Outlands in the Eighty Acres, also known as Flanders Mansion is a 8,000-square-foot Tudor Revival house. It is significant as a work of architect Henry Higby Gutterson and for its innovative construction with light grey interlocking Precast concrete blocks. The mansion is preserved within the Mission Trail Nature Preserve in Carmel-by-the-Sea, California. It was listed on the National Register of Historic Places on March 23, 1989.

History

Paul and Grace Flanders, married in 1920, came to Carmel in 1922, to build a home and start a business in real estate development. They purchased 80 acres of land from Dr. Daniel T. MacDougal, of the coastal botanical lab for the  Carnegie Institution in Carmel-by-the-Sea, California. Flanders designed a two-story home, which they named the Outlands at 25800 Hatton Road, located on a hill overlooking the Carmel Mission, and Point Lobos.

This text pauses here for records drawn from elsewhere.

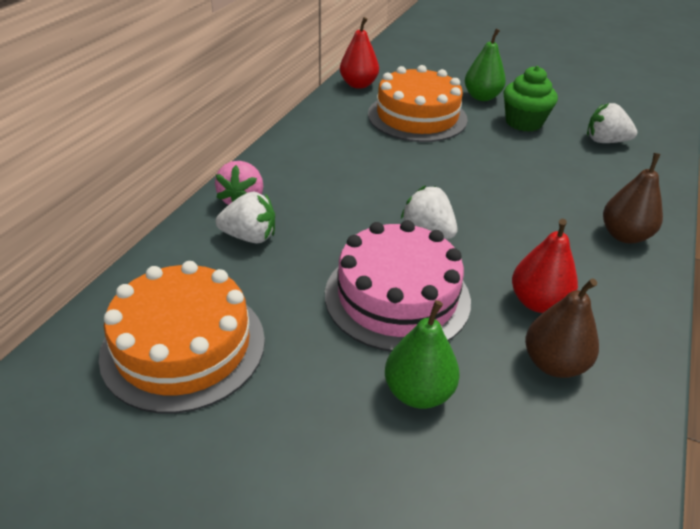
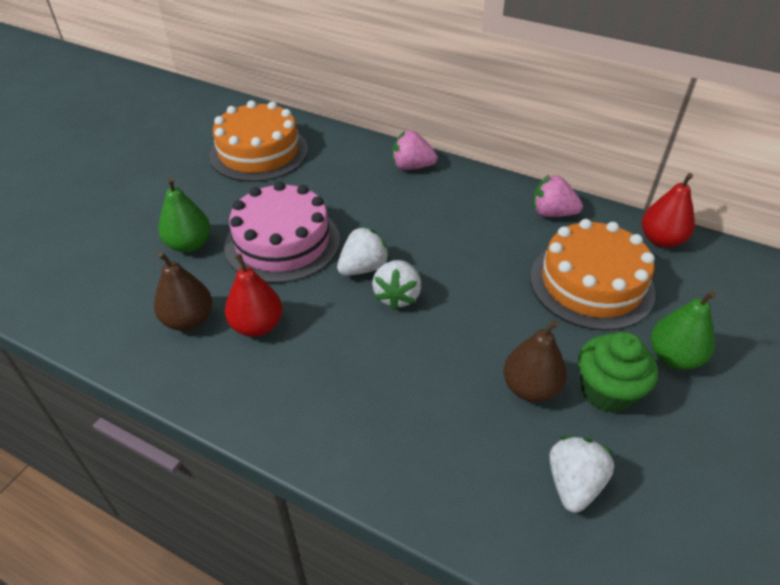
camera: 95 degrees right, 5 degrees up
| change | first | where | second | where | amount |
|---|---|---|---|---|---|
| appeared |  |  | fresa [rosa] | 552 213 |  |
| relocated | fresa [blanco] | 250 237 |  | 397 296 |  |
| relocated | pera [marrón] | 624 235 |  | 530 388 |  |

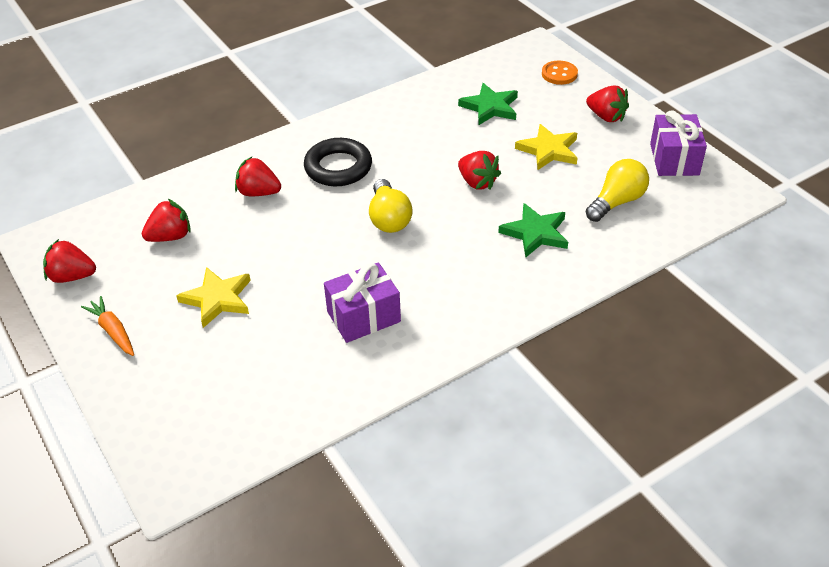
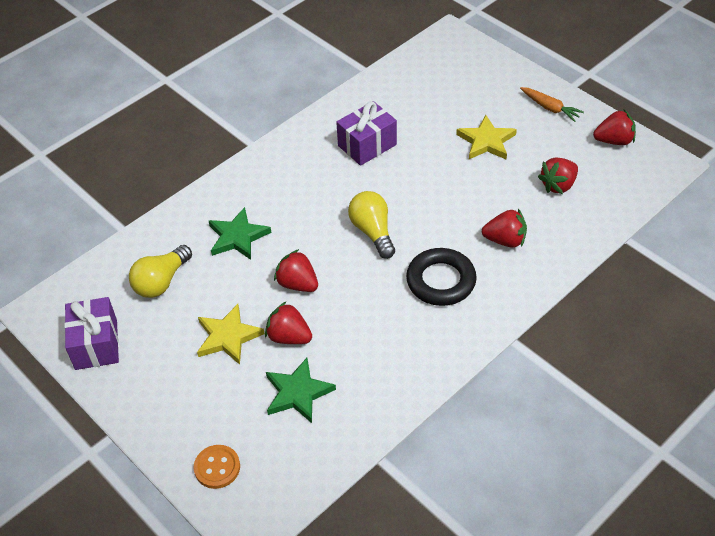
camera: 170 degrees right, 5 degrees up
| change | first | where | second | where | amount |
|---|---|---|---|---|---|
| relocated | fresa [rojo] | 606 117 |  | 289 337 |  |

The Flander's were one of the first Carmelites to hire an outside architect, Henry Higby Gutterson, to design and build their residence. He had supervised the architect for the first subdivision in northern California, the St. Francis Wood, San Francisco. The Flanders Mansion lies at the end of a long driveway off Hatton Road surrounded by upper end of the Mission Trail Nature Preserve. The "Outlands" English cottage design was one of the first use of this style of residential architecture in Carmel By-the-Sea. The construction with light grey interlocking Precast concrete blocks was produced by the Carmel Thermotile Company. The material was advertised as "fireproof, waterproof and practically everlasting."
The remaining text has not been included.